● **Problem requirements**
For the entries below, print exactly the lines between the line holding "line: (1325, 252)" and the line holding "line: (480, 1088) -> (389, 882), added", inclusive, and nothing else.

● **Source data**
=== Begin Enclosure ===

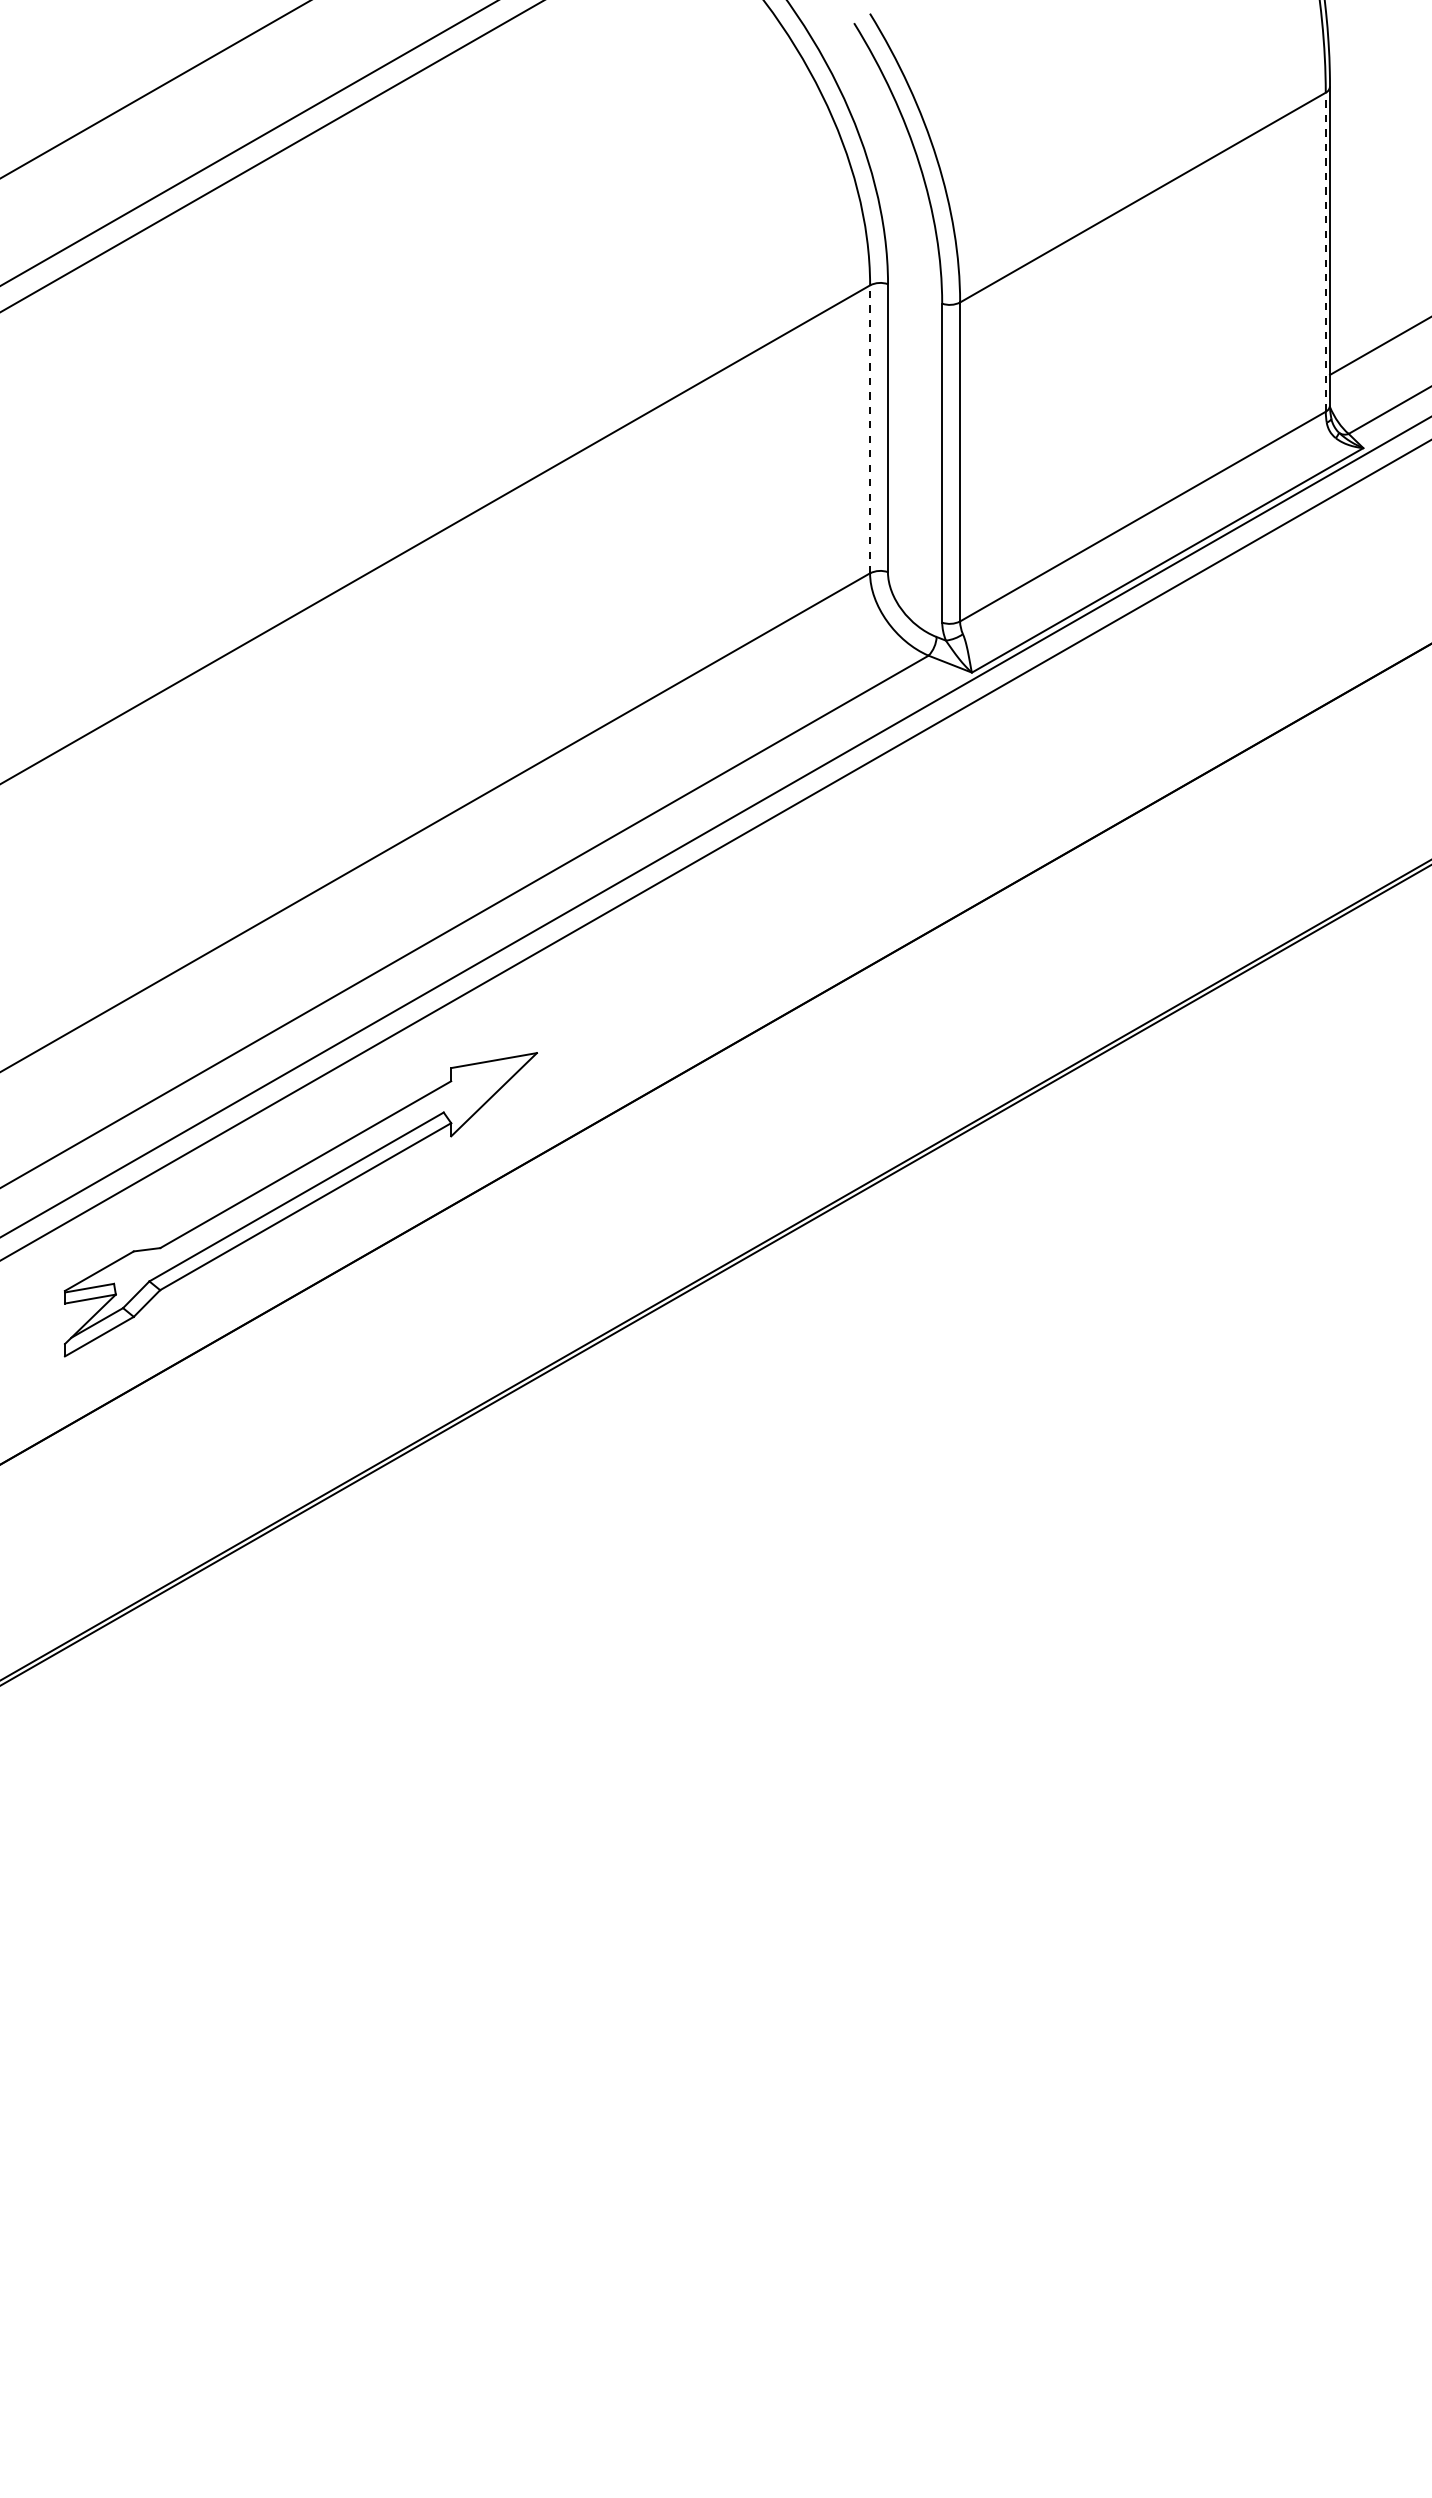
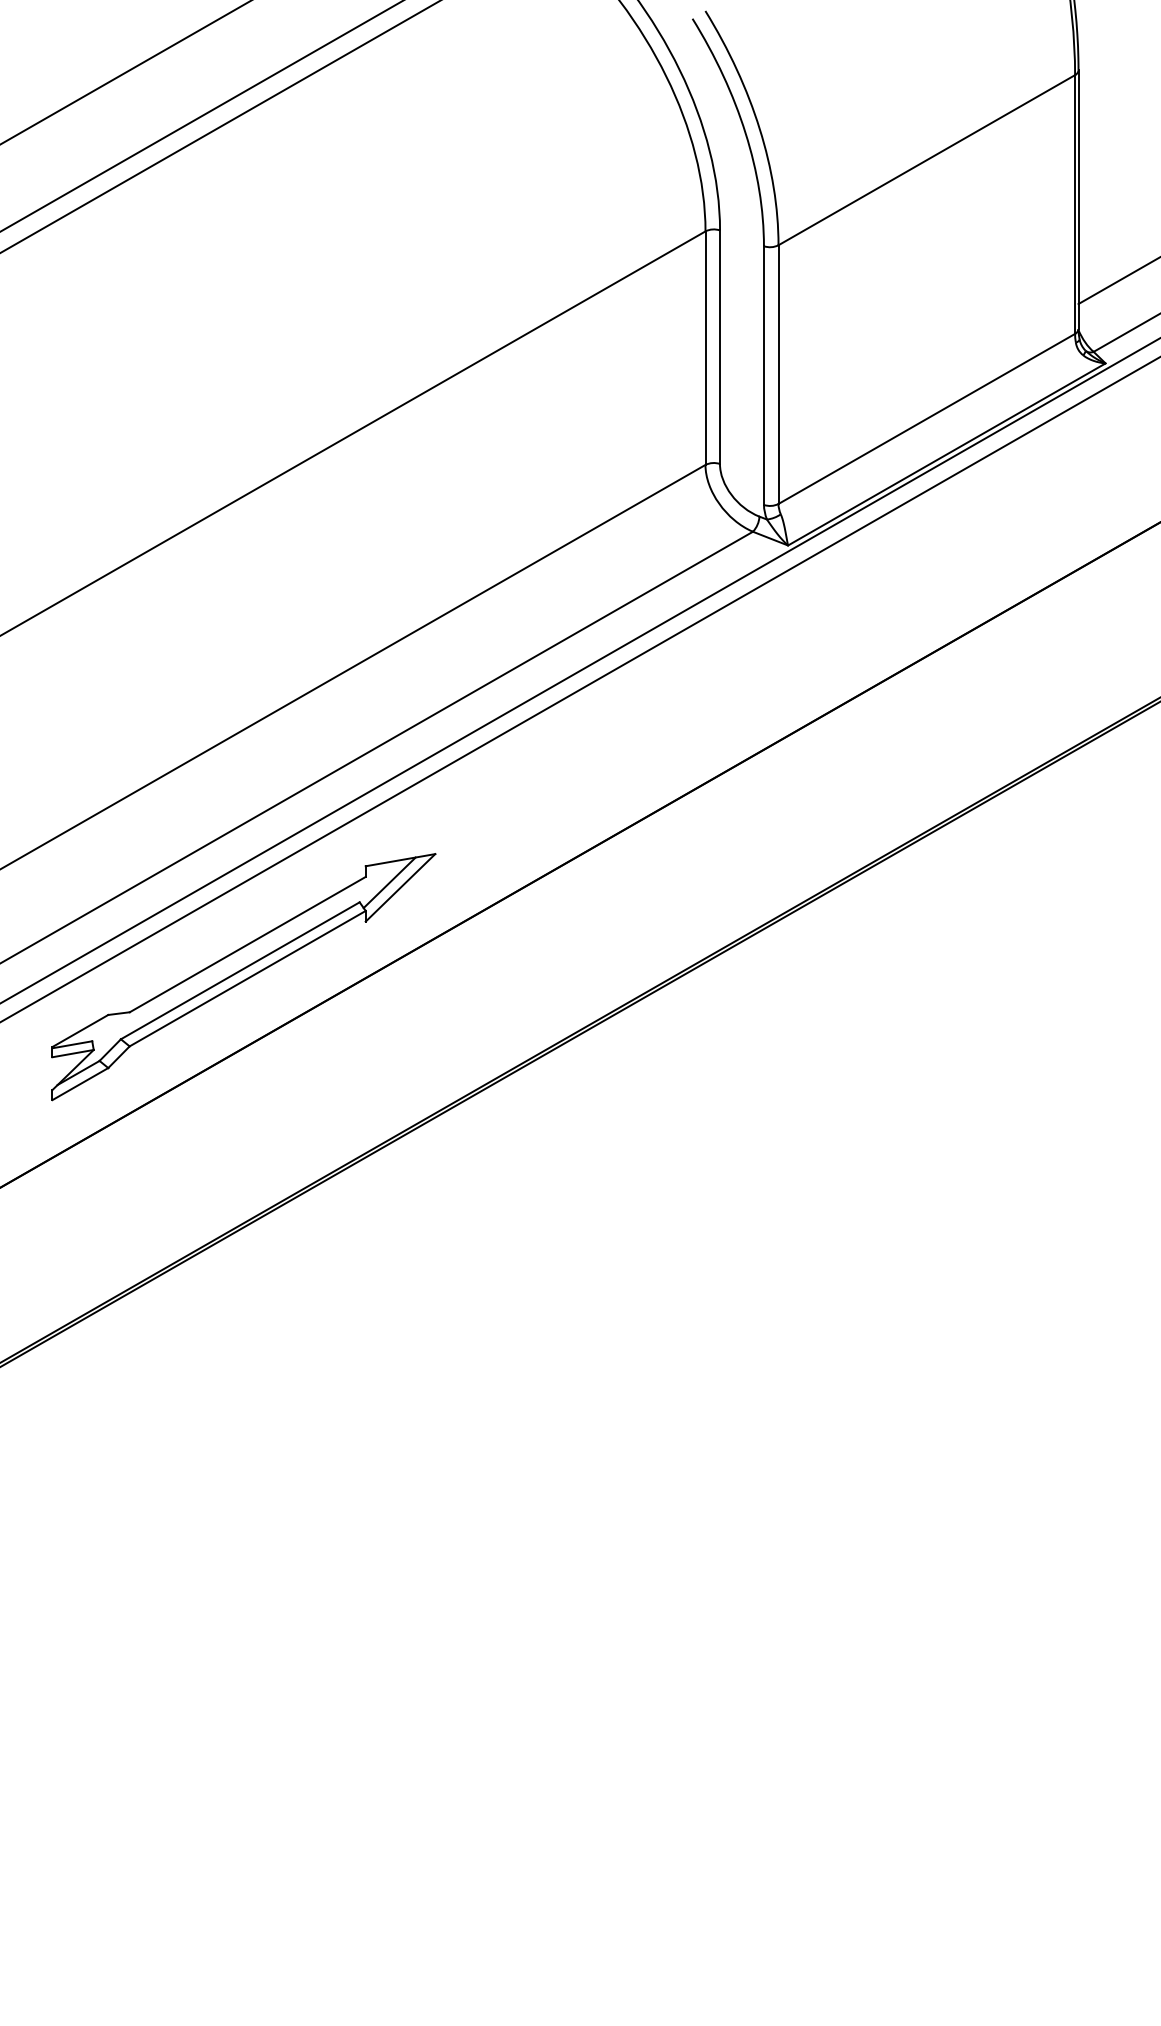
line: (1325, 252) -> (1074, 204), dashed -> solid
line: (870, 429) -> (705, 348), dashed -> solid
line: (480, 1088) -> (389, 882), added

=== End Enclosure ===
=== Begin Enclosure ===

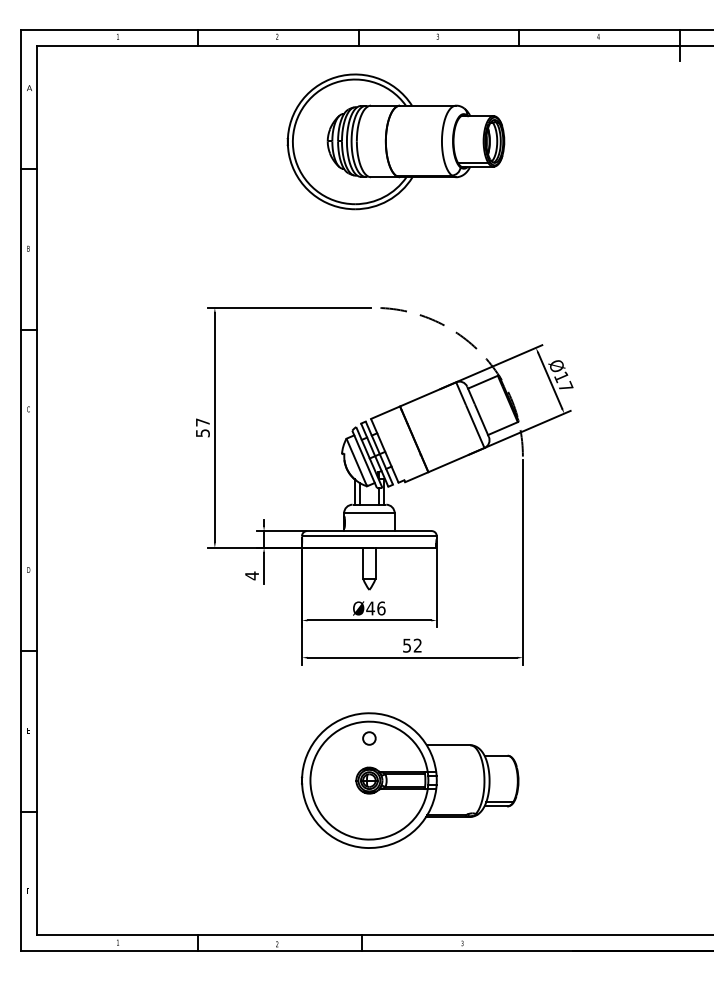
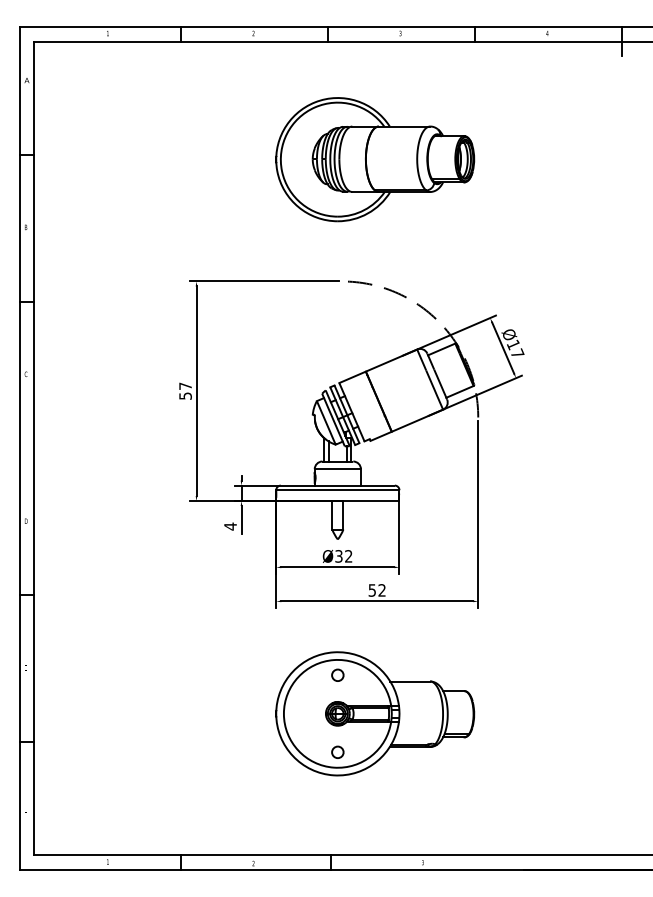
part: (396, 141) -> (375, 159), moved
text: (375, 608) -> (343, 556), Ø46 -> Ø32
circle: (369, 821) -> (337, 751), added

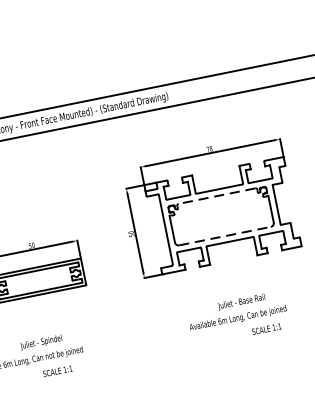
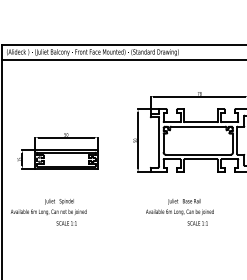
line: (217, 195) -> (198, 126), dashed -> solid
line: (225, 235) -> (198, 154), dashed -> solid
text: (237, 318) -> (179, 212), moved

=== End Enclosure ===

● **Response to this task**
line: (1325, 252) -> (1074, 204), dashed -> solid
line: (870, 429) -> (705, 348), dashed -> solid
line: (480, 1088) -> (389, 882), added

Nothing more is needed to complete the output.